論文の概要: BERT Based Clinical Knowledge Extraction for Biomedical Knowledge Graph
Construction and Analysis
- arxiv url: http://arxiv.org/abs/2304.10996v1
- Date: Fri, 21 Apr 2023 14:45:33 GMT
- ステータス: 処理完了
- システム内更新日: 2023-04-24 14:35:48.732787
- Title: BERT Based Clinical Knowledge Extraction for Biomedical Knowledge Graph
Construction and Analysis
- Title(参考訳): BERTを用いたバイオメディカル知識グラフの構築と解析のための臨床知識抽出
- Authors: Ayoub Harnoune and Maryem Rhanoui and Mounia Mikram and Siham Yousfi
and Zineb Elkaimbillah and Bouchra El Asri
- Abstract要約: 本稿では,バイオメディカル臨床ノートからの知識抽出と分析のためのエンドツーエンドアプローチを提案する。

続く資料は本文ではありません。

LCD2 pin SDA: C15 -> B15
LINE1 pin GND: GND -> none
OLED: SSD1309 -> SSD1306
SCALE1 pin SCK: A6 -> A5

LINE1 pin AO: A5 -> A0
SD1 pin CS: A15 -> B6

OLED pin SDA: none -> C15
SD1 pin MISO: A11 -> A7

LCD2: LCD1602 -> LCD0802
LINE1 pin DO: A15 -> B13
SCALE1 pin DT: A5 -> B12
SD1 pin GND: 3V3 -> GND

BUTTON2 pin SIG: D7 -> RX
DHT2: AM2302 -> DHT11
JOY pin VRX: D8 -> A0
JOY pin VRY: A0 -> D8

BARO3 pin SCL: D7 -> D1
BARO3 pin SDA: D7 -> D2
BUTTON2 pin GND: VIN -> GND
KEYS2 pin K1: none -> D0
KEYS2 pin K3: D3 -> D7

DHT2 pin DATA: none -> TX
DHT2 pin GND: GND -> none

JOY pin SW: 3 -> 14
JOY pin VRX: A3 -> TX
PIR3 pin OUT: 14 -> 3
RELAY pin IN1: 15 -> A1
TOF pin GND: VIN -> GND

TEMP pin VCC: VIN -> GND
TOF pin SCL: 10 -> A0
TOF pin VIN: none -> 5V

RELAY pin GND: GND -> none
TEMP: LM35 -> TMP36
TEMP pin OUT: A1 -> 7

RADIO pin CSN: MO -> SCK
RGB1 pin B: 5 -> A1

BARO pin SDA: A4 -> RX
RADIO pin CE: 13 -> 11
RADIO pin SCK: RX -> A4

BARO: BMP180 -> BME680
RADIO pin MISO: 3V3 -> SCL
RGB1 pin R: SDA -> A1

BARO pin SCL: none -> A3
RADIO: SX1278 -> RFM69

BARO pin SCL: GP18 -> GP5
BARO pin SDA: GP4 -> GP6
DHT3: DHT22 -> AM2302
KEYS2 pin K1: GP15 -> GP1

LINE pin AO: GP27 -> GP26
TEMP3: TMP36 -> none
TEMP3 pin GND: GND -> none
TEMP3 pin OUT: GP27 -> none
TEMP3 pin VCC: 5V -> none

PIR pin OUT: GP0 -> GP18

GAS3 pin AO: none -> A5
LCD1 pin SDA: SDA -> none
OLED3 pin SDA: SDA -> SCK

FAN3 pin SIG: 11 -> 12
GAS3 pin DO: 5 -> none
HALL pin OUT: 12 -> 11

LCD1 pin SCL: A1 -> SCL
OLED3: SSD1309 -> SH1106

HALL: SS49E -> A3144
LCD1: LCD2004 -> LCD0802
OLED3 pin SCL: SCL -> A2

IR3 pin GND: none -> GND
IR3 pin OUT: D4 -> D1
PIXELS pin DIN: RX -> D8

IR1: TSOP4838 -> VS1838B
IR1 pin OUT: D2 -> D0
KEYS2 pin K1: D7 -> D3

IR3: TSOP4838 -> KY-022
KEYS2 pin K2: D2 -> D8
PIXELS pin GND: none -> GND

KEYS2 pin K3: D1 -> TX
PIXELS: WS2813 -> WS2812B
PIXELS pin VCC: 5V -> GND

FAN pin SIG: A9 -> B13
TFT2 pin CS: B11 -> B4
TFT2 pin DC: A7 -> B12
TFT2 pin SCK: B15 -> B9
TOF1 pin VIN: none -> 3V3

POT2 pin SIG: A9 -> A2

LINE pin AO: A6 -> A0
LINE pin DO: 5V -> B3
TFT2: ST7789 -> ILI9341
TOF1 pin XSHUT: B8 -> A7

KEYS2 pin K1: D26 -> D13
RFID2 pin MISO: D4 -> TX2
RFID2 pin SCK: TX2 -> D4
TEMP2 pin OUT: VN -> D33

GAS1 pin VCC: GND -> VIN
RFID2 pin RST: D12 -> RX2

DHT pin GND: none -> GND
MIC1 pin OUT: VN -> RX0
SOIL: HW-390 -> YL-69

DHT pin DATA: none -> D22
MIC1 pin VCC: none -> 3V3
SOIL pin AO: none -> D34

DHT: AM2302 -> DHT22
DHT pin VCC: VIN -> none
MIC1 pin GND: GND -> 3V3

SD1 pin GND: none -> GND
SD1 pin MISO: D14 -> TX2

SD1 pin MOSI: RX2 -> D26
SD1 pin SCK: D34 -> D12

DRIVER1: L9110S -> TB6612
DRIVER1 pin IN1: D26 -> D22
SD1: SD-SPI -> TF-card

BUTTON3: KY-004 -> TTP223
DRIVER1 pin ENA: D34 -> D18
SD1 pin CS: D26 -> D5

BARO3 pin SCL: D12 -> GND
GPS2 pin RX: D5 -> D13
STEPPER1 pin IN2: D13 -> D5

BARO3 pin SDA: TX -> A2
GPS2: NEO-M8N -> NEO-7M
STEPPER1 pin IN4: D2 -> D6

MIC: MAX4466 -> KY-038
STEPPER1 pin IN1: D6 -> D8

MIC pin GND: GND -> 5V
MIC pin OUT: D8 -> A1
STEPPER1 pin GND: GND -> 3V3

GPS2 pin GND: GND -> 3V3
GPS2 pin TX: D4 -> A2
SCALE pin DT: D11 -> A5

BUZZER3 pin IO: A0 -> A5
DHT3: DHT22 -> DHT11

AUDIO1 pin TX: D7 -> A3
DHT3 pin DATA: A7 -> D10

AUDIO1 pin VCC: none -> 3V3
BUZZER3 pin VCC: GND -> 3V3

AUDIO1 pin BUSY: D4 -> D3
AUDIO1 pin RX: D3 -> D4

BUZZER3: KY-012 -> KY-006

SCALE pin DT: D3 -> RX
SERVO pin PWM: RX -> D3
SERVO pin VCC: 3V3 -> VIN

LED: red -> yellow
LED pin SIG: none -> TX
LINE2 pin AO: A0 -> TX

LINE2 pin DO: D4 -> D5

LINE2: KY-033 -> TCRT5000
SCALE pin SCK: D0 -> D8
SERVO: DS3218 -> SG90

提案フレームワークは, 関連構造化情報を高精度に抽出できる。
- 参考スコア(独自算出の注目度): 0.4893345190925178
- License: http://creativecommons.org/licenses/by-nc-sa/4.0/
- Abstract: Background : Knowledge is evolving over time, often as a result of new
discoveries or changes in the adopted methods of reasoning. Also, new facts or
evidence may become available, leading to new understandings of complex
phenomena. This is particularly true in the biomedical field, where scientists
and physicians are constantly striving to find new methods of diagnosis,
treatment and eventually cure. Knowledge Graphs (KGs) offer a real way of
organizing and retrieving the massive and growing amount of biomedical
knowledge.
Objective : We propose an end-to-end approach for knowledge extraction and
analysis from biomedical clinical notes using the Bidirectional Encoder
Representations from Transformers (BERT) model and Conditional Random Field
(CRF) layer.
Methods : The approach is based on knowledge graphs, which can effectively
process abstract biomedical concepts such as relationships and interactions
between medical entities. Besides offering an intuitive way to visualize these
concepts, KGs can solve more complex knowledge retrieval problems by
simplifying them into simpler representations or by transforming the problems
into representations from different perspectives. We created a biomedical
Knowledge Graph using using Natural Language Processing models for named entity
recognition and relation extraction. The generated biomedical knowledge graphs
(KGs) are then used for question answering.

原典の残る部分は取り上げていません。